By Kaitlyn Mullin, Spoke News

More than a dozen people protested to put an end to panhandling at the Delta intersection in Cambridge, Ont., yesterday. The goal of their protest was to send a message to not give beggars money but, instead, donate to charities that provide services to those who are struggling.

The protesters were all a part of a Facebook group called Clean Cambridge, whose goal is to help combat the current opioid crisis and make the streets of Cambridge a safer place. 

Mary Jane Sherman holds a sign at the Delta intersection in Cambridge, Ont. on September 27, 2018. (Kaitlyn Mullin/Spoke News)

Ryan Coles, Cambridge Ward 7 candidate who helped organize the event, shared that offers of generosity by passersby to panhandlers can often be an act of “deadly kindness.”

“They [panhandlers] might go buy drugs and die of a fentanyl overdose. By giving them money, you’re not helping — your enabling,”  said Coles. “It wasn’t very comfortable to do, but it was something I believed in so much. It’s something that I think really needs to be done. Awareness and education have to be there.”

Individuals passing by expressed their support for the protest by honking, offering cash, food and clothing donations. Some even joined the picketing. However, some scolded the protesters for promoting the stigma that all homeless people are addicts.

A homeless man, who goes by the street name “Irish,” interrupted the protest to say that not every person who begs for money is doing it to feed an addiction. Some are begging to survive.

Homeless man ‘Irish’ addresses protesters over the negative image of homelessness that they were perpetuating in Cambridge, Ont., Sept. 27, 2018. (Kaitlyn Mullin/Spoke News)

“They think that everyone who is holding a sign is doing it for drugs and that is not the case. Maybe I deserve to have a charity for myself,” Irish said. “When I’m halfway through the month and I am struggling, people are going to remember this protest and I’m not going to get anything.” 

Irish also mentioned that the charities to which the protest encouraged people to donate don’t offer the proper support for those in need.
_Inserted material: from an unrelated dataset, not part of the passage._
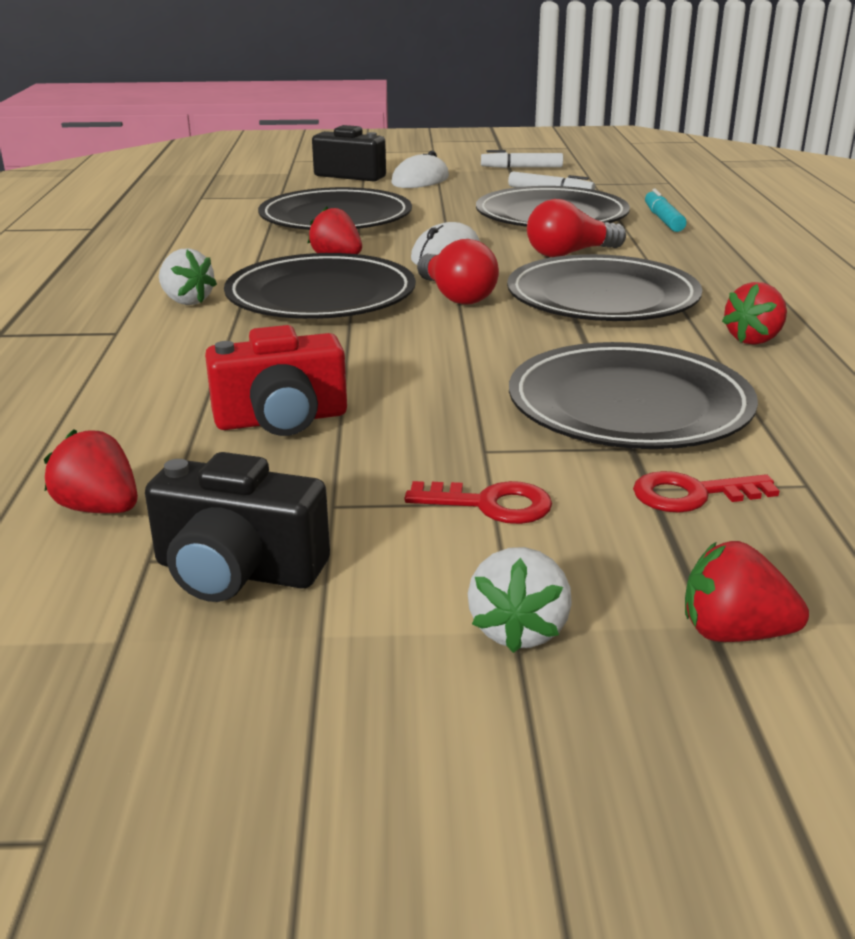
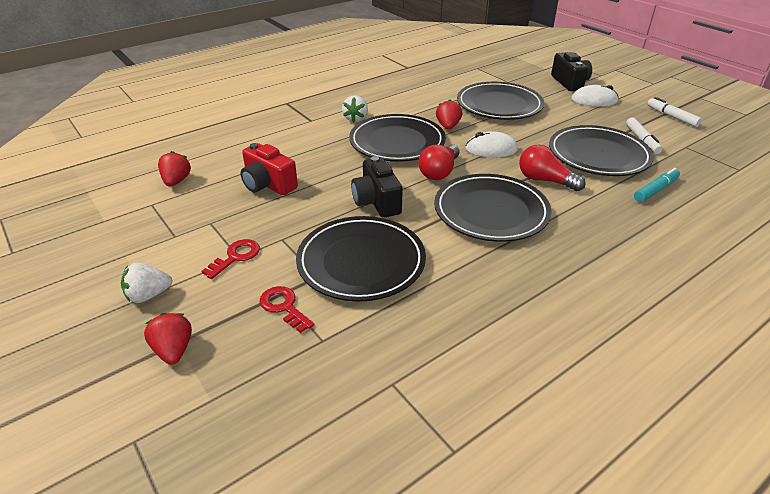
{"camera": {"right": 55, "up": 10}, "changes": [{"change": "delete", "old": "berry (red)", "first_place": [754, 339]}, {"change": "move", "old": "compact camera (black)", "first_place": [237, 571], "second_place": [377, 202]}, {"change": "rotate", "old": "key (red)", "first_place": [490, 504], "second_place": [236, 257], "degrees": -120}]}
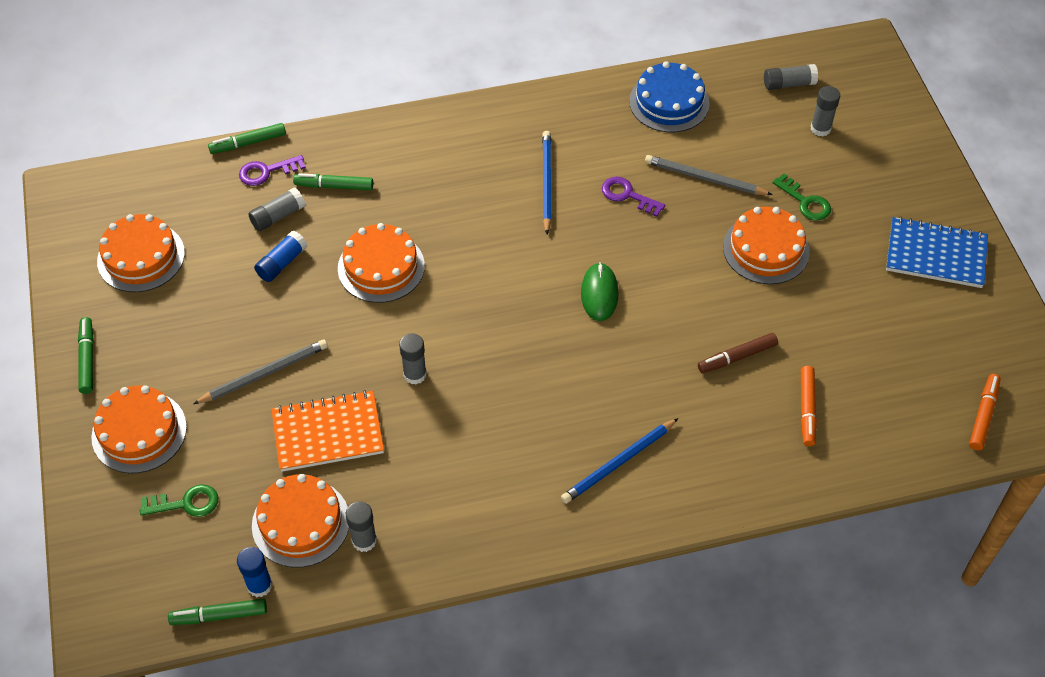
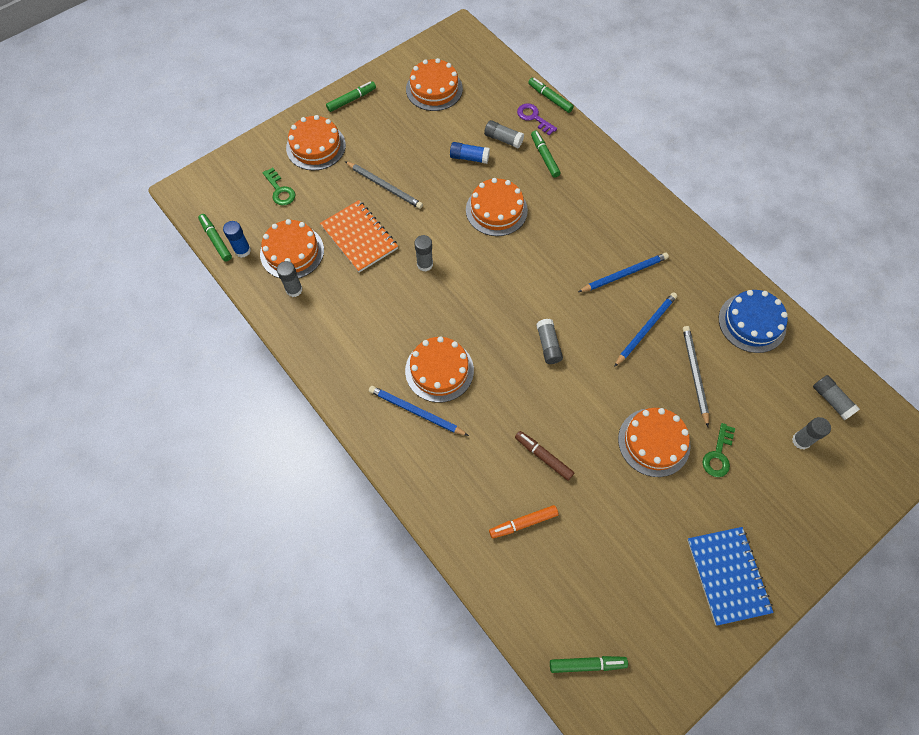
{"camera": {"right": 65, "up": 10}, "changes": [{"change": "insert", "new": "layer cake (orange)", "second_place": [439, 370]}, {"change": "replace", "old": "mouse (green)", "new": "glue stick (gray)", "first_place": [599, 293], "second_place": [548, 345]}, {"change": "replace", "old": "key (royal purple)", "new": "wooden pencil (cobalt)", "first_place": [627, 195], "second_place": [645, 329]}, {"change": "recolor", "old": "marker pen (orange)", "new": "marker pen (green)", "first_place": [983, 415], "second_place": [587, 664]}]}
In his opinion, the system is flawed.

“Some of us are just trying to eat and we don’t want to go to services like Bridges [a local shelter], because we get our stuff stolen,” said Irish. “There is a needle bin there, but when I go inside, there are needles everywhere. What if I were to step on that?” 

During an altercation between Irish and the protesters, Mary Jane Sherman, a mother of five, noted that the protest wasn’t aimed at creating a stigma, but raising awareness about the fact that many services need donations to run more efficiently.

“You shouldn’t have to sit on the corner; we should have better services,” said Sherman. “I’m telling people to donate to charities that help people. We don’t have enough services in Cambridge. That’s why we have the problem that we have.”

The group plans to picket next on Oct. 4, from 4 p.m. to 6 p.m.